Australia to Unveil Wage Subsidies, Limits Foreign Takeovers

Edward Johnson

(Bloomberg) -- Australia will announce further income support for workers on Monday as part of a third stimulus package as the coronavirus savages the economy.

Treasurer Josh Frydenberg also announced tighter restrictions on foreign takeovers, ensuring all proposed overseas investment in Australian businesses will trigger government scrutiny, regardless of the value.

The government is battling to cushion the impact of the outbreak and safeguard jobs and has already passed more than A$80 billion worth of fiscal stimulus. In an interview with Sky News Monday, Frydenberg declined to comment on the scale of the planned wage subsidies, reported to be up to A$1,500 a fortnight per employee for the next six months.

“The announcement today is all about providing additional income support,” Frydenberg said. The Australian Financial Review reported at the weekend the subsidy will be similar to the 75%-80% program enacted by Canada, Denmark and the U.K.

The virus has smashed the economy and Australia’s unemployment rate could soar to 12%, from 5.1% in February, as tens of thousands of workers lose their jobs amid the shutdown. Fashion and homewares chain Country Road on Saturday joined a swathe of retailers closing their doors as consumer confidence slumps and people stay at home.
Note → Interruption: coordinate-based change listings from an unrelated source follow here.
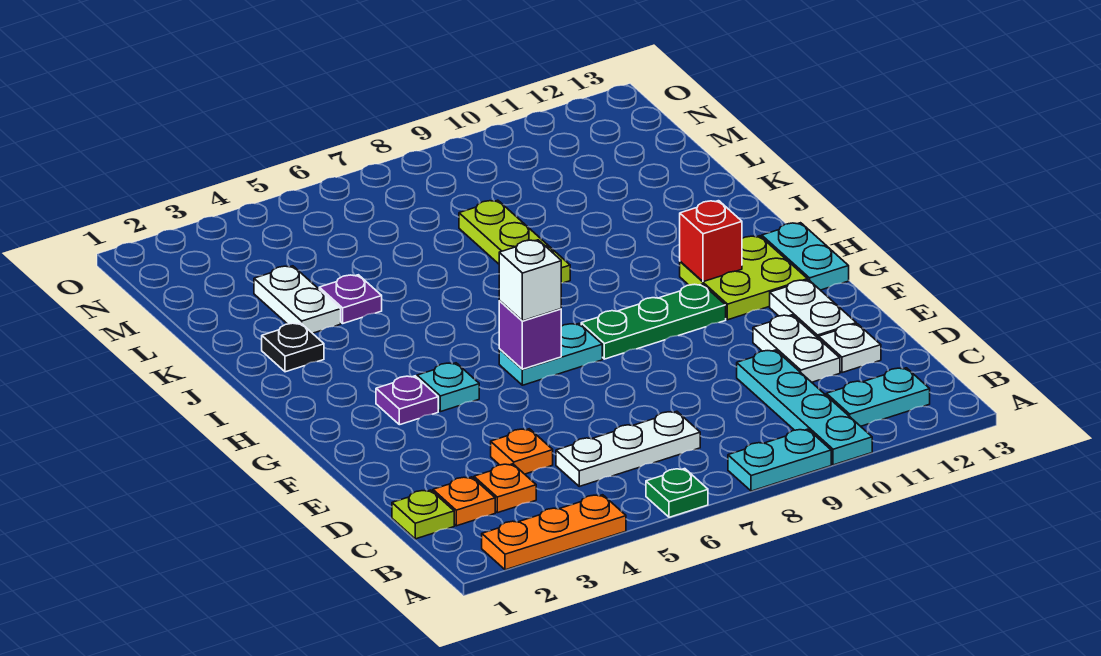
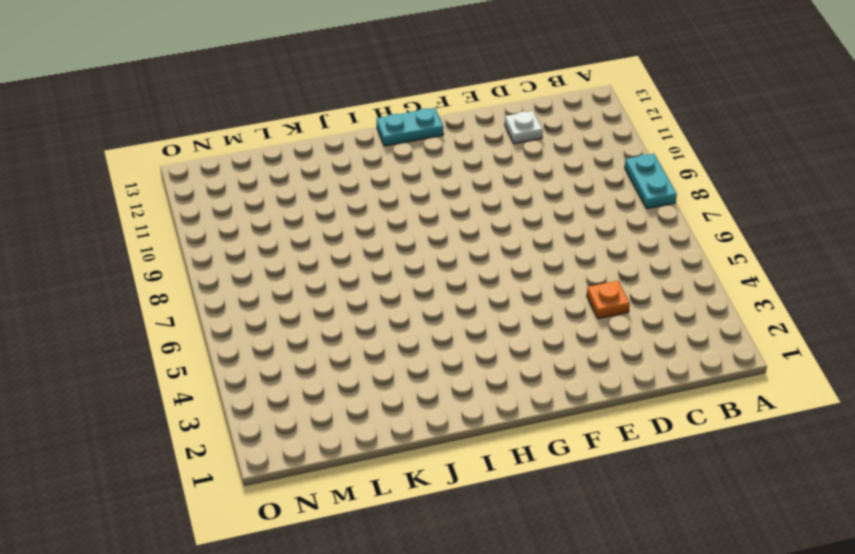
none -> orange plate A2:A4 level 1
none -> green plate A6 level 1
none -> cyan plate A10:D10 level 1

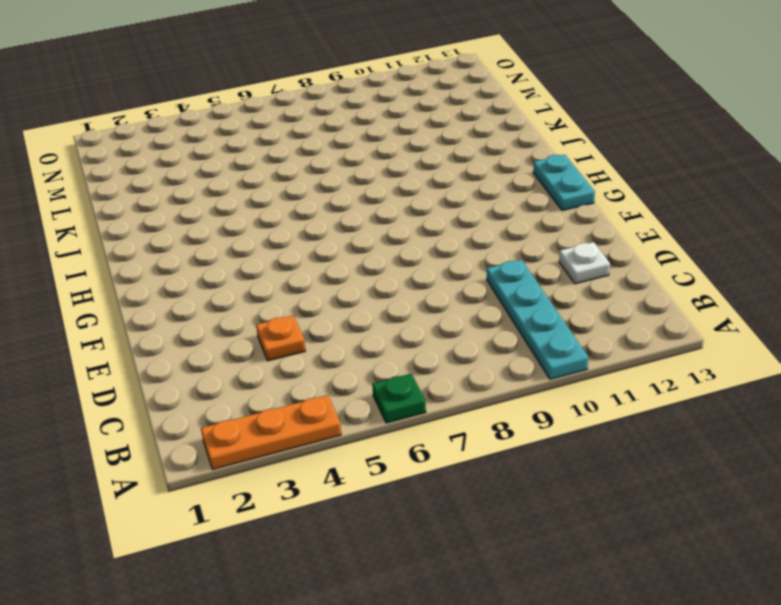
none -> cyan plate A8:A9 level 1
none -> cyan plate B11:B12 level 1
none -> lime plate C1 level 1

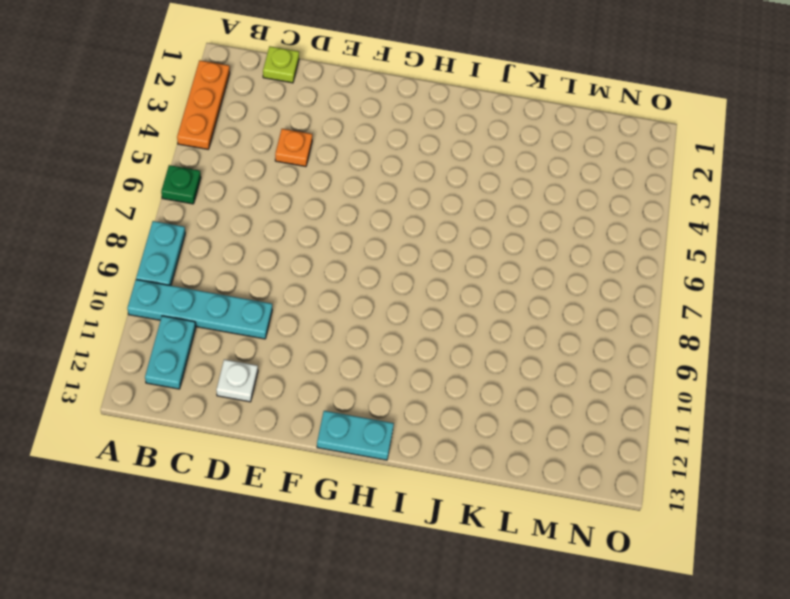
none -> orange plate C2 level 1
none -> orange plate C3 level 1
none -> white plate C5:C7 level 1

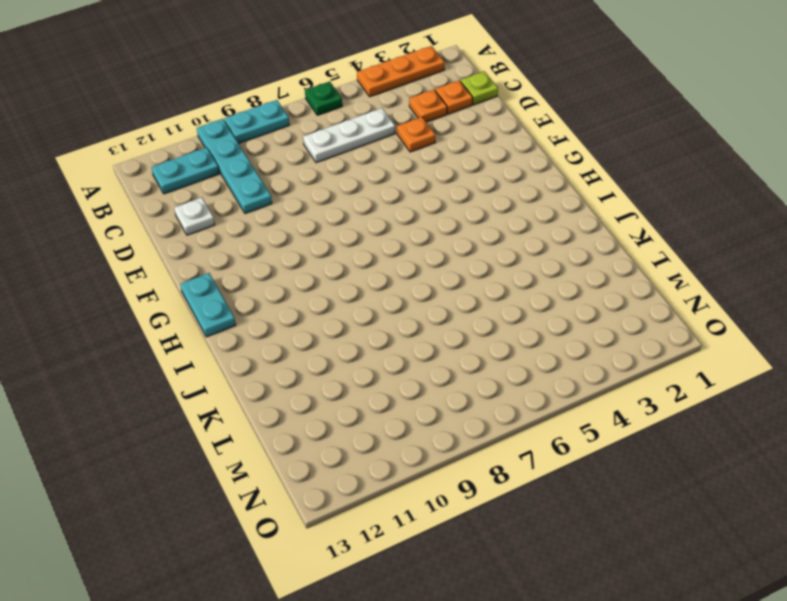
none -> white plate D11:E11 level 1
none -> white plate E12:F12 level 1
none -> purple plate G3 level 1

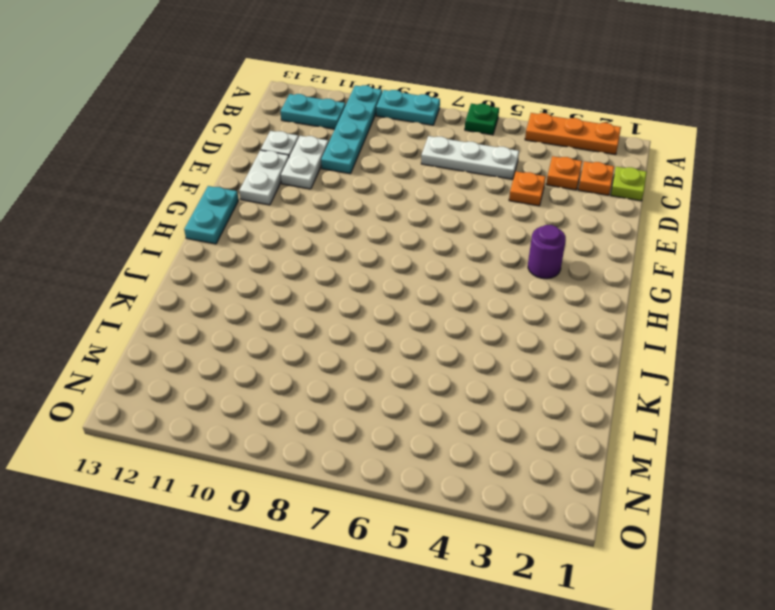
purple round brick G3 level 1 -> purple plate G3 level 1
none -> cyan plate G4 level 1
none -> cyan plate G6:G7 level 1
none -> green plate G8:G10 level 1

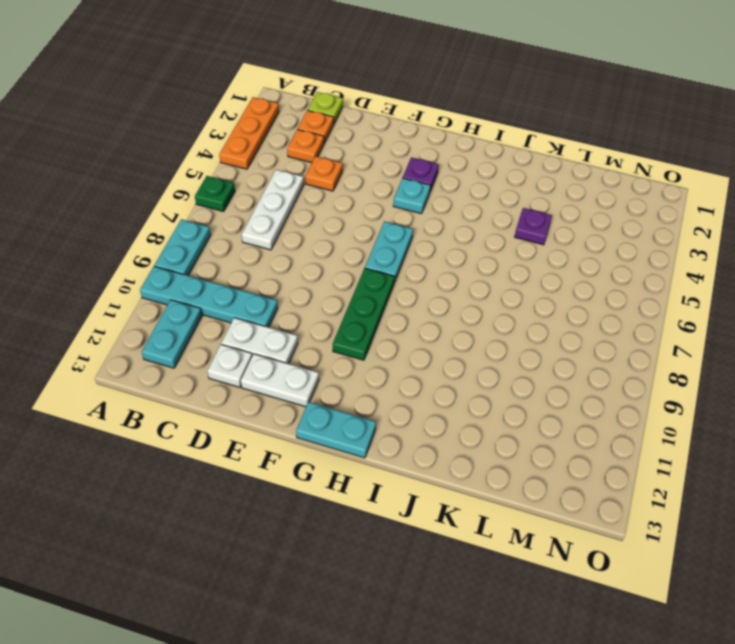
none -> lime plate G11:H12 level 1
none -> black plate J2 level 1
none -> lime plate J8:L8 level 1

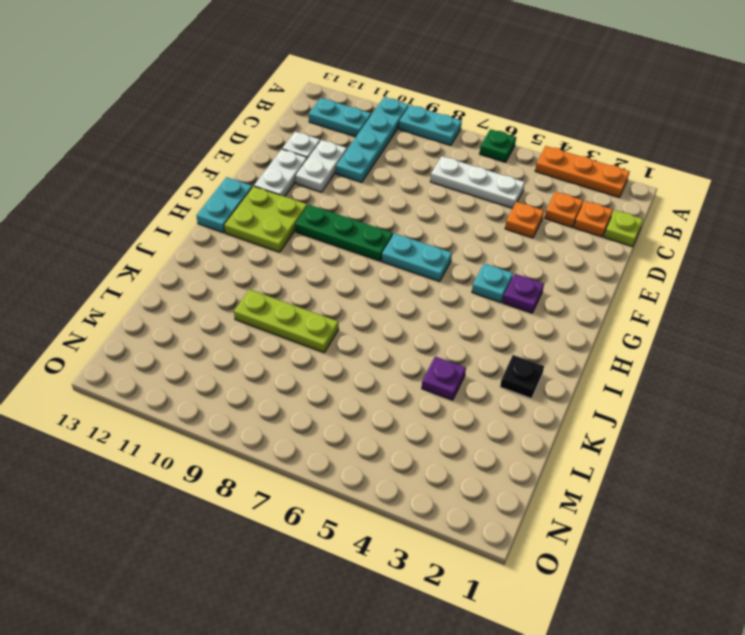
lime plate K8:K10 level 1 -> lime plate J8:L8 level 1
none -> white plate K3:L3 level 1
none -> purple brick G6 level 2
none -> red brick H11 level 2

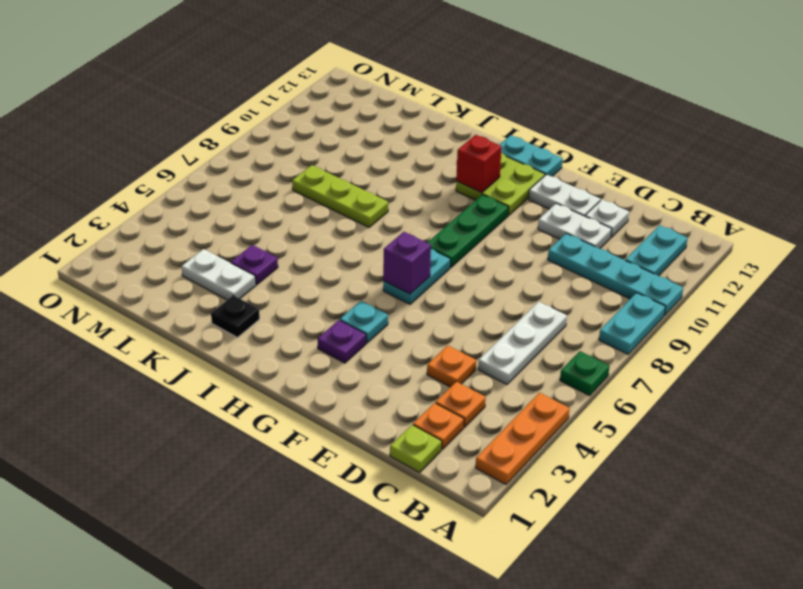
none -> white brick G6 level 3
Prime Minister Scott Morrison on Sunday limited public gatherings to just two people under tighter social-distancing controls as the national death toll climbed to 16.

Australia Limits Public Gatherings to 2 as Death Toll Rises

Australia’s banks are extending a six-month deferral of loan repayments to 98% of companies, according to the Australian Banking Association. The support was initially extended only to small businesses.

Under new rules announced by Frydenberg, all proposed foreign investment in Australia will require scrutiny by the Foreign Investment Review Board. The change removes thresholds for scrutiny that ranged from A$1.2 billion to A$275 million depending on the buyer or nation.

“This is not an investment freeze,” Frydenberg said in a statement. “Australia is open for business and recognizes investment at this time can be beneficial if in the national interest.”

“However, these measures are necessary to safeguard the national interest as the coronavirus outbreak puts intense pressure on the Australian economy and Australian businesses,” he added.